The school has announced that it intends to honor Paterno, but it risks scraping further at the open wound of emotions surrounding the late coach if that action is seen as too little or superficial by those still angered at the coach's Nov. 9 dismissal in the wake of the Jerry Sandusky child sex-abuse scandal.

So what to do? Rename the football stadium after him?

By his own words, that would minimalize him, no?

Name a library after him? They've already done that.

Again, this is easy.

University Park should become Paterno Park.

Because really, that's what it is.

Consider that when he took over as football coach in 1966, Penn State's endowment was really nonexistent.

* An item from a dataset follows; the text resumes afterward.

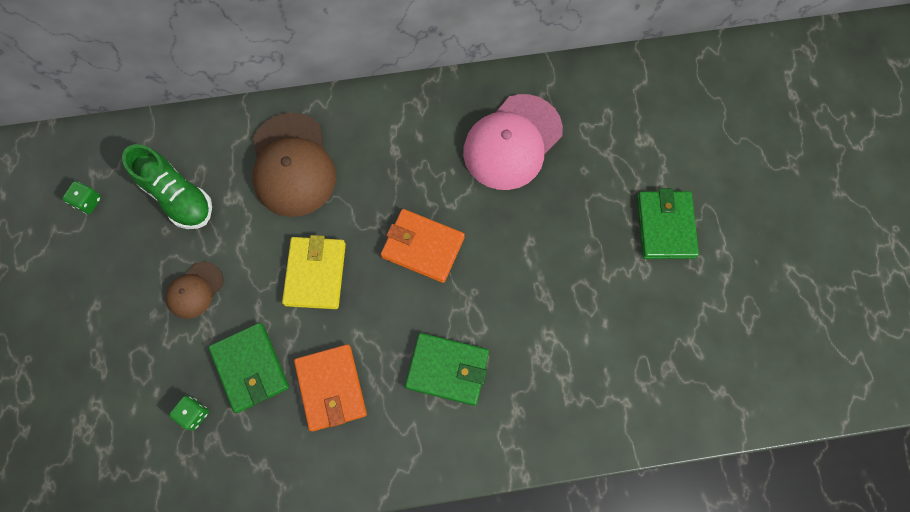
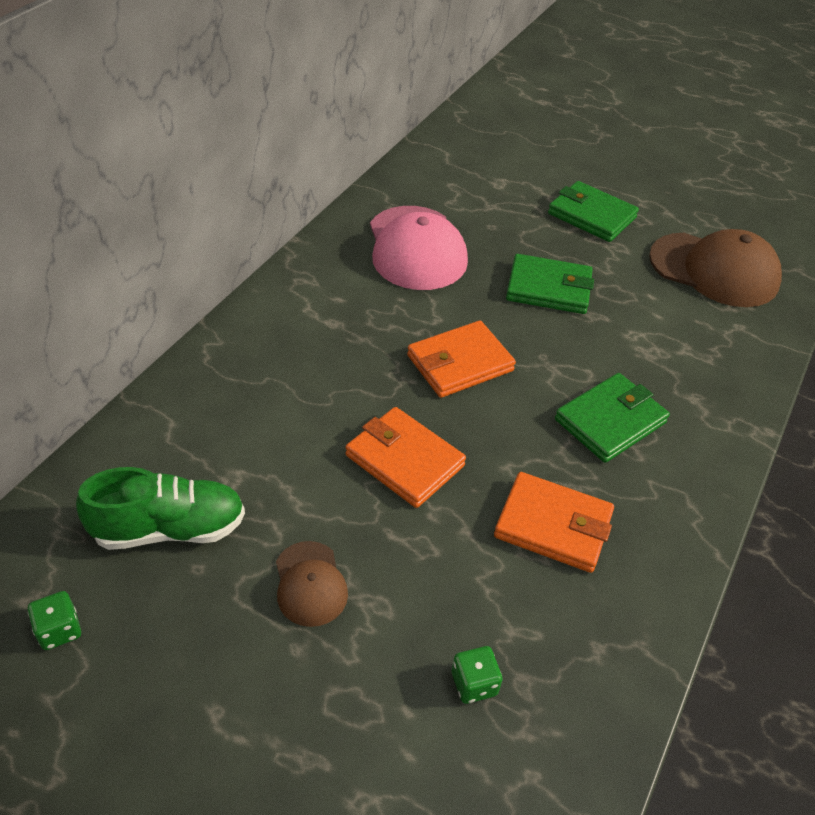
camera: 55 degrees left, 25 degrees down
(250, 368) = (464, 587): green wallet -> green wallet (548, 288)
(292, 165) = (255, 405): brown cap -> brown cap (714, 270)
(315, 274) = (404, 460): yellow wallet -> orange wallet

By 2007, largely because of his own fundraising efforts, it was $1.67 billion and now is about $2 billion. Consider that University Park - er, Paterno Park - has almost doubled since he became the football coach, that this land-grant university now includes a law school, and medical school and a top-notch meteorology school and, and, and . . .

And consider amid all this, that modest home he lived in and the relatively little salary he required all these years, and that he walked the ground like one of its educators, which he truly saw himself as, as did many, many others.

Consider the only reason "We are Penn State" makes so much sense to students and alumni is because of this one man.

He did so, so much for this place, gave his life to it really. Does it all get scrubbed away because he did so, so, little when it came to Sandusky?